O jogo estava no intervalo quando um cidadão, moderno da cabeça aos pés, se debruça no caixa e, com ar de “sócio proprietário” diz que “no Super Bowl temos que dar um jeito de transmitir. O público do futebol é sempre igual. Não nos interessa. Agora, Super Bowl e Êne Bi Ei tem um público diferente”. Ele disse isso e eu estava a apenas dois metros de distância com a camisa do Vasco. Definitivamente, camisa do Vasco (ou de qualquer time que não seja de futebol americano ou de basquete da NBA) não é hipster e não combina com o estilo da casa.
Que pena, pensei, estava gostando… Fui bem atendido e já estava imaginando o impacto que causaria em Vila Valqueire (orgulhoso bairro do subúrbio carioca) ao contar da minha familiaridade com o exclusivo mundo dos alternativos.
Nesta segunda-feira, dia da independência, 7 de setembro, desci para ir à padaria. Na volta, uma senhorinha andava a minha frente em passos rápidos, talvez receosa pois não havia quase ninguém na rua. Usava um chapéu tipo australiano, com as cores da bandeira brasileira. De repente, três mulatos, relativamente jovens (trinta e poucos anos) e devidamente embriagados já de manhã cedo, surgem no caminho. O mais doidão deles olha pro chapéu da senhorinha e começa a cantar uma música do Cazuza, com voz de bêbado: “Brasil, mostra sua cara, quero ver quem paga…”, a senhorinha quase voa de tanto que apertou o passo. Quando passei pelo “cantor” ele olhou minha máscara, com o símbolo da Cruz de Malta, e gritou, eufórico: “É o gigante da colina moleque! Tem que respeitar”. Nos cumprimentamos tocando os punhos fechados, essa nova forma de saudação imposta pela pandemia.
Segui meu caminho sorrindo e a velhinha desta vez diminuiu o ritmo para desabafar comigo: “Viu só? A gente nem pode sair de bolsa na rua!”. Olhei para ela.
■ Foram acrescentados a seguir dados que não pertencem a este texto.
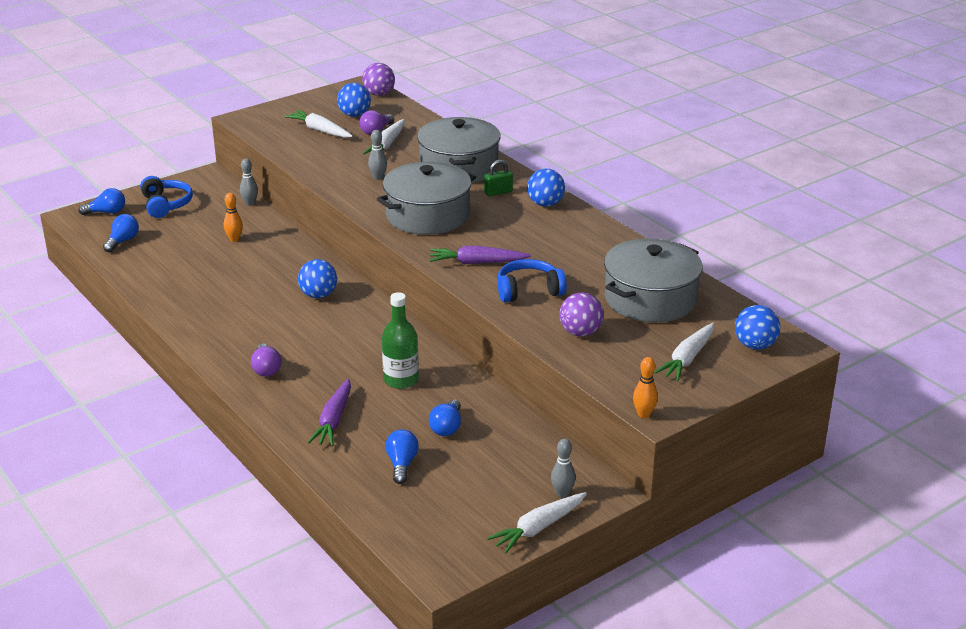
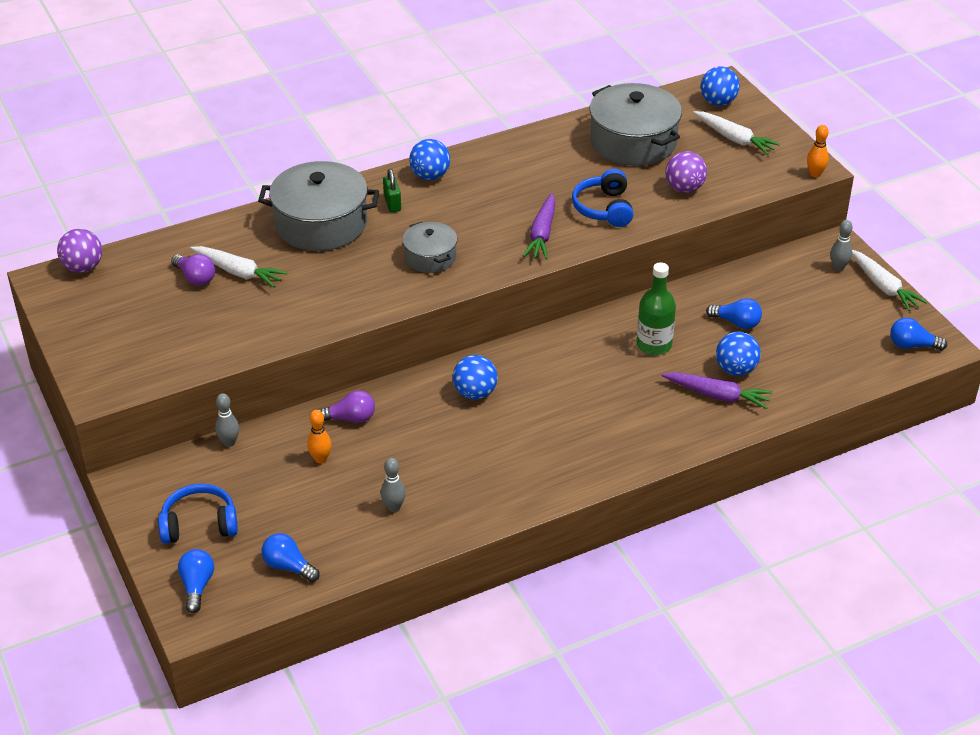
camera: 80 degrees left, 10 degrees up
(266, 369) = (618, 440): purple light bulb -> purple light bulb (350, 418)
(320, 130) = (170, 324): white carrot -> none
(354, 115) = (137, 292): blue ball -> blue ball (736, 369)
(378, 177) = (324, 286): grey bowling pin -> grey bowling pin (393, 507)
(402, 464) = (792, 356): blue light bulb -> blue light bulb (912, 345)
(427, 215) = (430, 257): grey pot -> grey pot, size x0.55

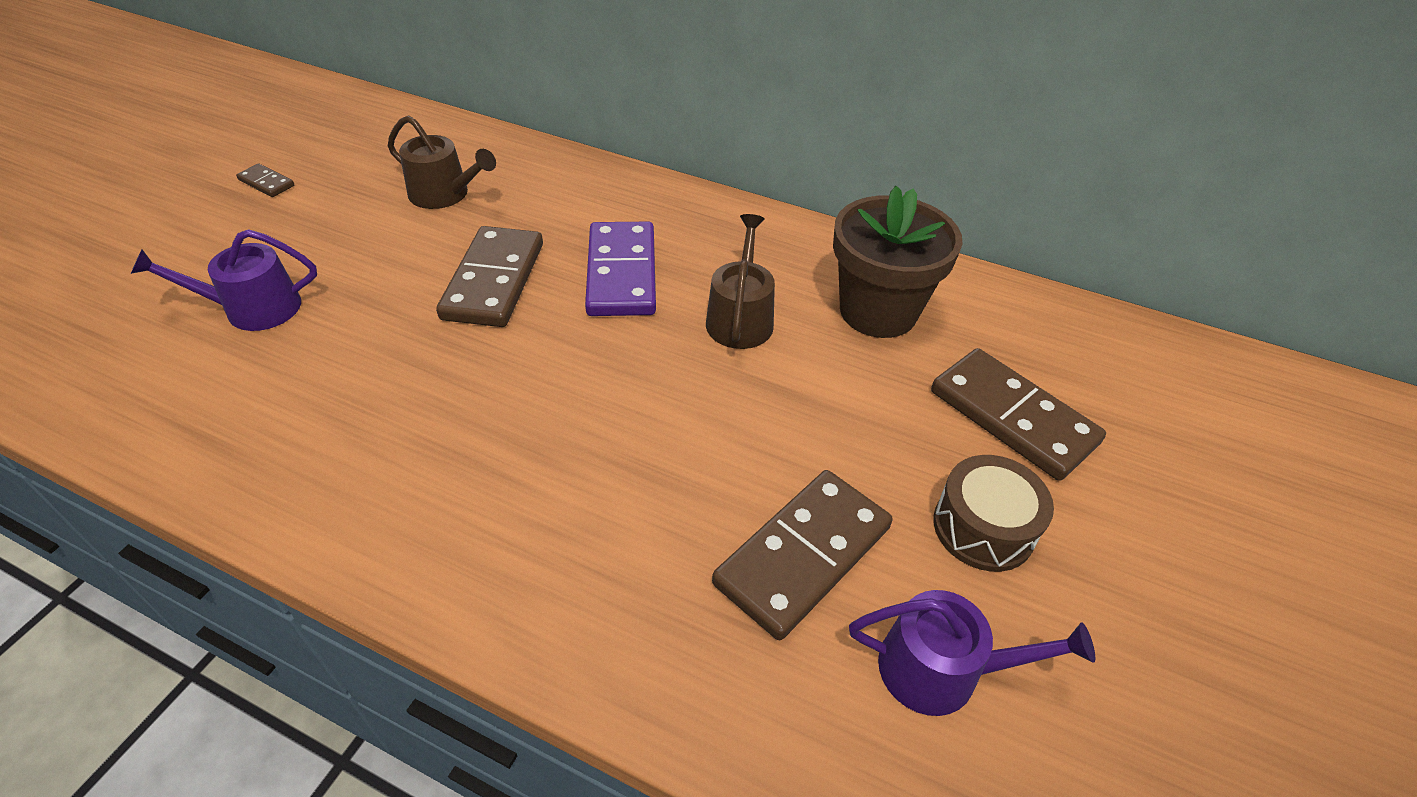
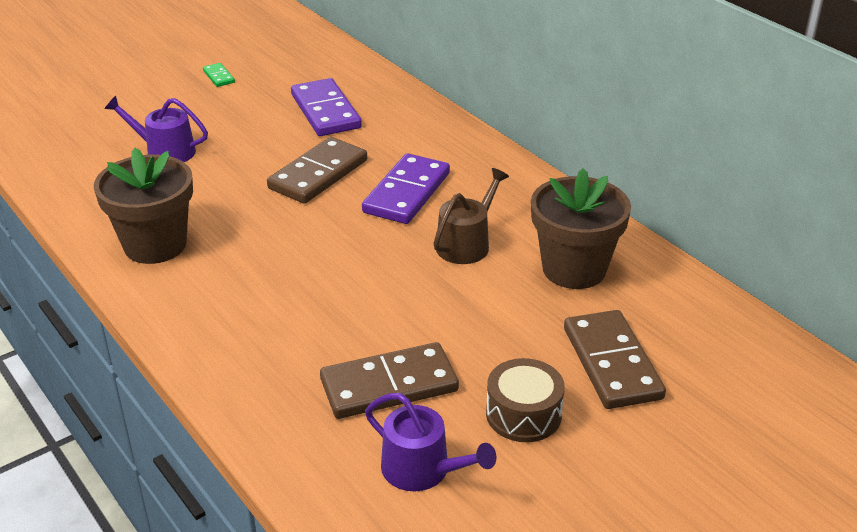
camera: 30 degrees right, 10 degrees down
(266, 183) = (219, 77): brown domino -> green domino
(329, 460) = (155, 245): none -> brown flower pot
(444, 194) = (326, 111): brown watering can -> purple domino

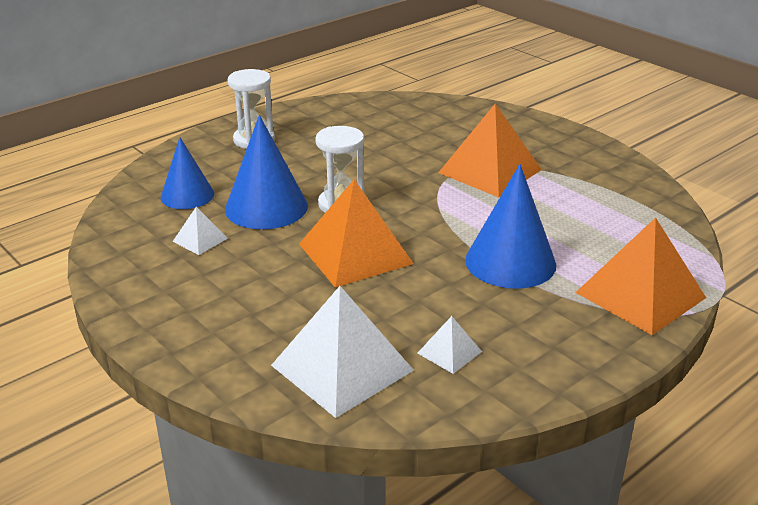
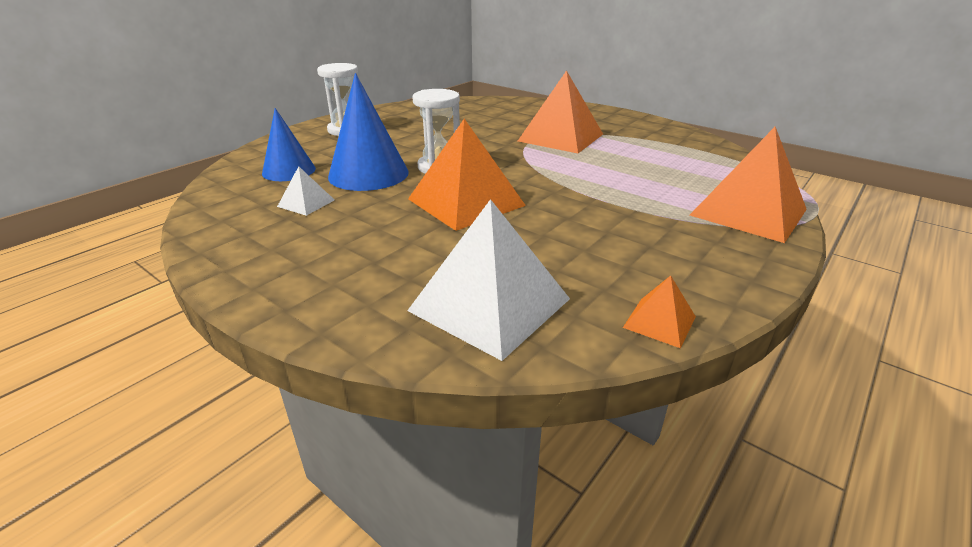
camera: 10 degrees left, 0 degrees up
(449, 352) = (599, 277): white pyramid -> none
(482, 400) = (659, 322): none -> orange pyramid
(510, 262) = (615, 197): blue cone -> none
Uma fita circundava seu chapéu verde-amarelo com a palavra Brazil grafada assim mesmo, com Z. Segui meu caminho sem responder e ela ficou lá parada surpresa. Os rapazes nada haviam feito de errado. Nenhum gesto ou palavra ameaçadora. Eram trabalhadores, que, muito provavelmente, ao fim da noite de véspera de feriado resolveram festejar e quando se tem 30 anos é comum (e até necessário) que a noite se prolongue até a manhã seguinte. É claro que o “sócio proprietário” fã do Super Bowl e da NBA olharia com certo desprezo para as vestimentas dos três boêmios pobres, convencionais e surradas.
O único problema deles – além do estilo não hipster de vestir – é que fazem parte da maioria real da população brasileira: negra e mestiça, trabalhadora, explorada e sem espaço nas “áreas nobres” de seu próprio país que é, agora mais do que nunca, política e culturalmente neocolonizado.
Enfim, voltei pra casa e vi que o Brookylin está fechado. Parece que só funciona de quarta a domingo. Conclusão: hoje não tem meat and chips. Dia da independência mais sem graça.
Por Wevergton Brito Lima
E viva o Vasco (o Palmeiras também, claro!) e o povo simples que quer que Super Bowl e NBA se explodam!